Sticky connections not working with dual WAN
I have sticky connections enabled and have been having issues browsing more than one site that requires me to login (one site is owned and operated on my own server at a separate location and only has 1 IP address) but keep getting thrown back to the login screen. This has also been happening on banking websites and others.
I have confirmed on my own remote server that it is due to the IP changing and as said I have sticky connections enabled.
This happens within a minute or two so it's not due to the states but I tried setting it to 1200 seconds, killing states and browser sessions to be sure and trying again. But still no luck it still happens.
To confirm my setup I have 2 Fibre connections in the UK and they are not dropping out and are very stable and the following settings are set:
System > Routing > Gateways > Default gateway IPv4: LoadBalance (Load Balancing Group)
System > Routing > Gateways > Gateway Groups: Group Name: LoadBalance - Priority: Both set to: Tier 1 - Trigger Level: Trigger Level
Firewall > Rulesc > vLAN 1 > Outbound Rule set to: LoadBalance Group
Just out of curiosity - why would you be blocking bogon on your own internal network interface - zero sense to do such a thing..
Have you validated by sniffing on your 2 wans that traffic is actually not being sticky? Cuz yeah sites don't like it when you try and hit the same site from different IPs at the same time for the same session.
Just out of curiosity - why would you be blocking bogon on your own internal network interface - zero sense to do such a thing..
I'm not a security expert by any means, are you saying I should remove this for the vLANs and just have it on the WANs?
With regards to the sticky connections, I have verified it by server logs of websites I connect to that the IP is changing (my own remote server) so it is 100% changing.
Do you understand what is in bogon? It IP address that do not route on the internet.. How would a source IP that is listed in bogon ever hit your internal interfaces?
Your rules on vlan1_trusted already all say hey only vlan1_trusted are allowed.. So any such odd IP, say a downstream network or "bogon" wouldn't be allowed in the first place by any of your rules.. There is zero point to having bogon on your internal networks... And to be honest little point on your wan either ;) These are IPs that are not meant to route on internet - how/way would you see them on your wan in the first place?
Your lucky pfsense pulls out rfc1918 space from bogon list, or you wouldn't be able to get anywhere with bogon lan side being blocked.
If your IP is changing then you don't have sticky set.. Or your states are expiring or being removed.. Do you have it setup to remove states on issue with the gateway? I think this is default??? That if there is a wan even, states are cleared?
No I wasn't sure what bogon is, so I've removed it now thanks.

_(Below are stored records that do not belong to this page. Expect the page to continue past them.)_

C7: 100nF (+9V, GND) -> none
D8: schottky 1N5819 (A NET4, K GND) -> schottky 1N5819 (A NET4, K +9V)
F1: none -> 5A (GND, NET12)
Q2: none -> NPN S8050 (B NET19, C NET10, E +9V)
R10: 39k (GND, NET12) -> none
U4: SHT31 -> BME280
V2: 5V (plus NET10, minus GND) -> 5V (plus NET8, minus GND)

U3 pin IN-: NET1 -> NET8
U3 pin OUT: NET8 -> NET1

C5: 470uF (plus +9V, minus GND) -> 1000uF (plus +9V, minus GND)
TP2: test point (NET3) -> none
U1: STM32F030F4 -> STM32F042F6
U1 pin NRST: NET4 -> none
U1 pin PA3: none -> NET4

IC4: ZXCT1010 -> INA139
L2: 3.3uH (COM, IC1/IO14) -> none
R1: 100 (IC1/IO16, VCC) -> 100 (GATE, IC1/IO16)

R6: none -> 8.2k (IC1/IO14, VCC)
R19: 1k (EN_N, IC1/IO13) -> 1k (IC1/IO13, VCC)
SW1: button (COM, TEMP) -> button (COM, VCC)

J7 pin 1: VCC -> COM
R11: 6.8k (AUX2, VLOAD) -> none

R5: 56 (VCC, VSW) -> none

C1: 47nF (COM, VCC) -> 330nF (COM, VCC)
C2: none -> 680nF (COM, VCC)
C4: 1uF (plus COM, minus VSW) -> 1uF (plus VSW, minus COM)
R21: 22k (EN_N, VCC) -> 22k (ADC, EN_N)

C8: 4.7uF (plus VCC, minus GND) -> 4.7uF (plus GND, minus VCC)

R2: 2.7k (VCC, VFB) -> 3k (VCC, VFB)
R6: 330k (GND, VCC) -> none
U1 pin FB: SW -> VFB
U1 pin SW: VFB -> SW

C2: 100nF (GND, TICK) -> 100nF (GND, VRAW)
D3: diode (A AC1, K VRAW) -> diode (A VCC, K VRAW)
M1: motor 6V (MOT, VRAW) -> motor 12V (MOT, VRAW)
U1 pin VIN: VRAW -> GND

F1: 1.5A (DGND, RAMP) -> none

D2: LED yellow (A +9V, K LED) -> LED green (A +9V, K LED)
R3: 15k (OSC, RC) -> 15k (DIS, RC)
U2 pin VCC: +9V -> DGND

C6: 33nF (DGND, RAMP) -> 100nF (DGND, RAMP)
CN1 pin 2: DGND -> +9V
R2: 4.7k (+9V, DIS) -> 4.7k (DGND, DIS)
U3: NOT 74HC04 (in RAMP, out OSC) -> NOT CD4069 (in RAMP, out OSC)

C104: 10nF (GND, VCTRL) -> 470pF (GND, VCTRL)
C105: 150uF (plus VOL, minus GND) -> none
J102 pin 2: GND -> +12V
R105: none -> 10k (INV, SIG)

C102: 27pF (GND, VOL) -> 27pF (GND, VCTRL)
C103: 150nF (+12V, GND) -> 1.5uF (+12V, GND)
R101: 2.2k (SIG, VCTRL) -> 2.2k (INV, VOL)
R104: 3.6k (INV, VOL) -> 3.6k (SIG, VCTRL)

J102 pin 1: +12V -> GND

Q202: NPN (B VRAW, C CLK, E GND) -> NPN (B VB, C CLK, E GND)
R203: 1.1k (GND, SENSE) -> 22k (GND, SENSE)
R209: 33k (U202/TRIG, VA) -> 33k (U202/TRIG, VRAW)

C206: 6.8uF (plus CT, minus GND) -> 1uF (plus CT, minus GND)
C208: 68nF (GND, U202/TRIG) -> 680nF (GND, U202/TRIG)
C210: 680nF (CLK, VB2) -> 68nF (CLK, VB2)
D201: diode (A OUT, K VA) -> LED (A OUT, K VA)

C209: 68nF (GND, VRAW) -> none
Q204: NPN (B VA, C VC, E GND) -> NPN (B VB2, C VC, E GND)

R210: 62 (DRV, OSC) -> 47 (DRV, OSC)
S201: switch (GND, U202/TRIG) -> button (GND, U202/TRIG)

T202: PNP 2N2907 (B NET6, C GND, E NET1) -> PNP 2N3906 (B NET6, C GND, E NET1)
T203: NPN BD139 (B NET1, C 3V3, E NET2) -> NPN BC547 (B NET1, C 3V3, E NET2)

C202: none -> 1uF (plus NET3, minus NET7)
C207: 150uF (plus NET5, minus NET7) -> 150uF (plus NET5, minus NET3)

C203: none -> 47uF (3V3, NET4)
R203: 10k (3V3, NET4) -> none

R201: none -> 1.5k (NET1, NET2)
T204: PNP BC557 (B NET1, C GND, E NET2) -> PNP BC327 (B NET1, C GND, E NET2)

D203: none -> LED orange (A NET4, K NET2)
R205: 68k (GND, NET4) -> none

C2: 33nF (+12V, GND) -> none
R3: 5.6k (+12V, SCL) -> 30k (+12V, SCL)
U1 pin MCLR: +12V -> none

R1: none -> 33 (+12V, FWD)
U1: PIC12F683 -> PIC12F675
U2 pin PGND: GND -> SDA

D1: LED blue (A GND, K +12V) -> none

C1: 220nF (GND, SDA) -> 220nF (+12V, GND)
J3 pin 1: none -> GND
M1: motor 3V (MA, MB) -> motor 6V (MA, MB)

I do have sticky set and have tried with both the "source tracking timeout for sticky connections" set to the default of "0" and again at "1200" after closing all browser sessions and resettings states.
I'm not sure what you mean when you say "Do you have it setup to remove states on issue with the gateway? I think this is default??? That if there is a wan even, states are cleared?"?
I thought all I have to do to enable sticky connections is to enable it in "System > Advanced > Miscellaneous"? If there is something else to do please could you be clear as i'm not an advanced user with pfSense.
So if there is an issue with wan... say not answering ping.. Or the like - I mean its out there as a possible cause.. It might happen now and then off chance..
This is the settings im talking about.
Under advanced - networking
And then under misc
These 2 things could flush all your states on you..
One way to check is look in your state table - has it been flushed? When you see this problem occur.
Does it happen all the time, or just now and then it has happen?
If its always happening like very connection - that points to sticky not working, or setting not actually took place.. Have you tried toggle the setting saved, and then turned it back on? Saved - have you looked in the actual xml to validate the setting is in there?
I've checked those both and they are already disabled, so I enabled both and disabled them.
I've gone to check the XML file but it's not clear exactly what I should be looking for? Do you happen to know, please?
It happens a lot, for example I can login to Santander for my banking, click just a few links and I'm logged out.
I log in to my own servers admin panel and again within a few clicks, it logs me out just like Santander. The logs show the same IPs so it's not changing but specifically show it's down to me using an IP that I didn't login with:
Rejected session for user admin because IP (5.70.xxx.xxx) doesn't match session file (217.45.xxx.xxx)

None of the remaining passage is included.